Familiares de vítimas de Pinochet lamentam condenação de Garzón 

Os familiares chilenos de vítimas da ditadura de Augusto Pinochet (1973-1990), que foi preso por ordem do juiz Baltasar Garzón em 1998, lamentaram a condenação a 11 anos de inabilitação ao magistrado espanhol por um caso de escutas ilegais, e a consideraram um retrocesso na luta pelos direitos humanos.

"A condenação é terrivelmente prejudicial às organizações de defesa dos direitos humanos. Significa um retrocesso quanto à investigação de crimes e violações dos direitos humanos na Espanha e também em outros países como o nosso", afirmou à AFP Alicia Lira, presidente da Associação de Familiares de Executados Políticos.
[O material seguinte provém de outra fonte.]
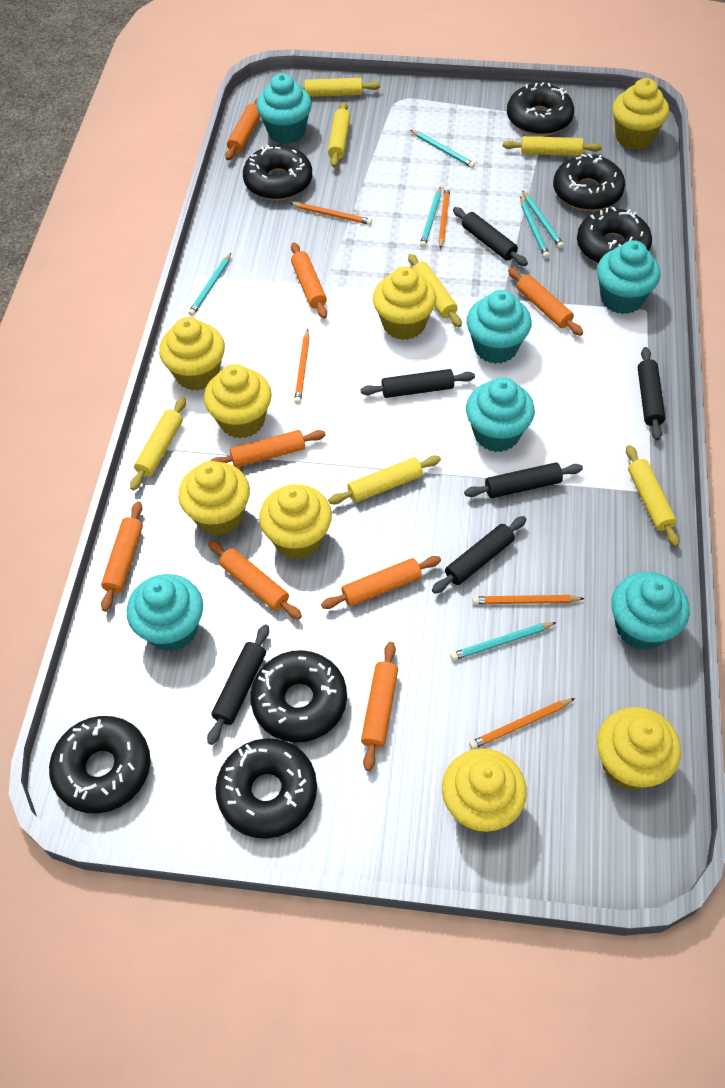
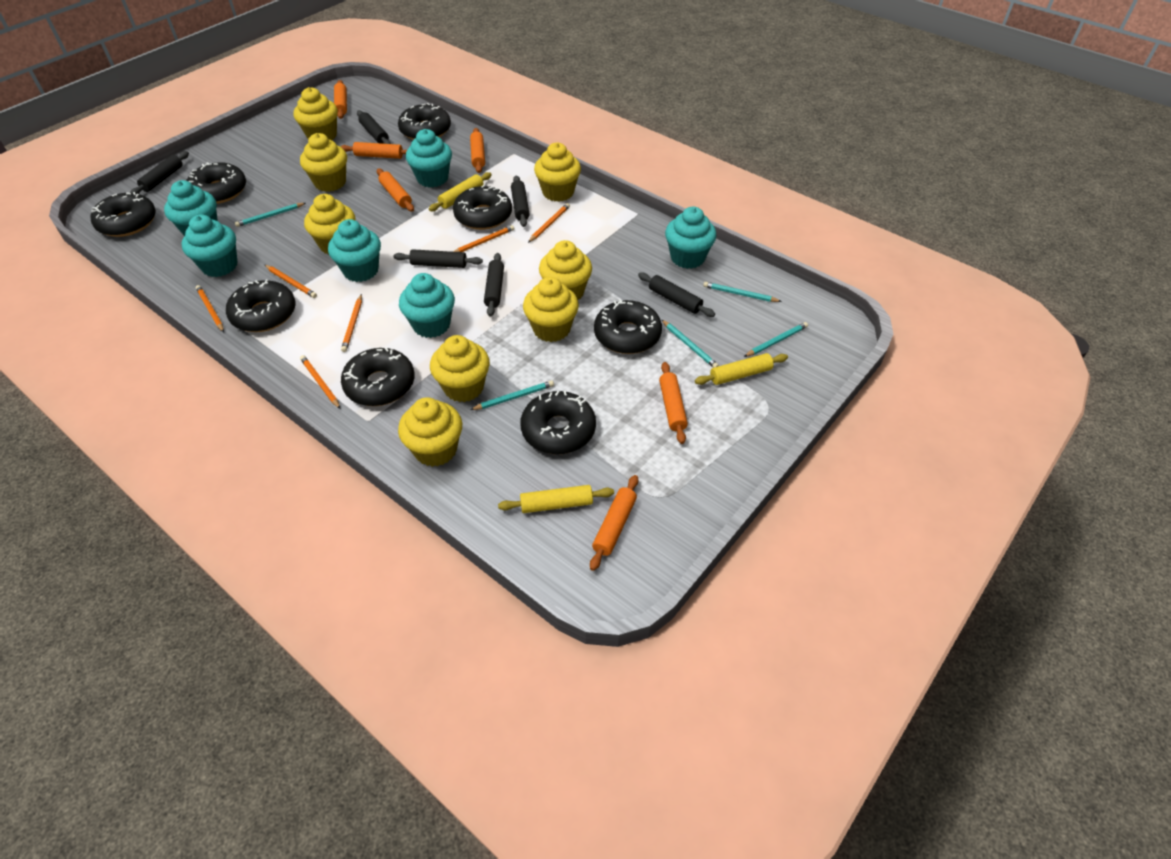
black donut: 7 -> 8
orange pencil: 5 -> 6
orange rolling pin: 8 -> 6
turquoise pencil: 6 -> 5
yellow rolling pin: 7 -> 3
Segundo Lira, "Garzón demonstrou seu compromisso com a busca pela verdade e a justiça não apenas na Espanha, como também no Chile", e lembrou que "graças a seu trabalho, conseguimos que Pinochet fosse detido e privado de liberdade durante 500 dias".

Como juiz da Audiência Nacional, Baltasar Garzón conseguiu em 1998 a prisão em Londres do general reformado, então com 82 anos, que tinha sido operado de uma hérnia inguinal.

Garzón havia solicitado uma autorização via Interpol para interrogar Pinochet, a quem acusava dos crimes de genocídio, terrorismo e torturas, com base em denúncias de familiares de espanhóis desaparecidos no Chile. Mas após 500 dias de prisão domiciliar, Pinochet foi libertado por razões de saúde, e retornou a Santiago do Chile.

O advogado chileno simpatizante de Pinochet, Hermógenes Pérez de Arce, afirmou que a sentença contra o juiz espanhol "é uma decisão ajustada ao direito", mas criticou que "essas leis" não foram aplicadas quando o ditador chileno foi detido em Londres.

"Sancionaram (o juiz) por prevaricação, mas no caso do Chile e do ex-general Pinochet não aplicaram essas leis (...). Não havia nenhuma razão para que Baltasar Garzón interviesse, não tinha as atribuições", afirmou Pérez de Arce ao jornal La Tercera.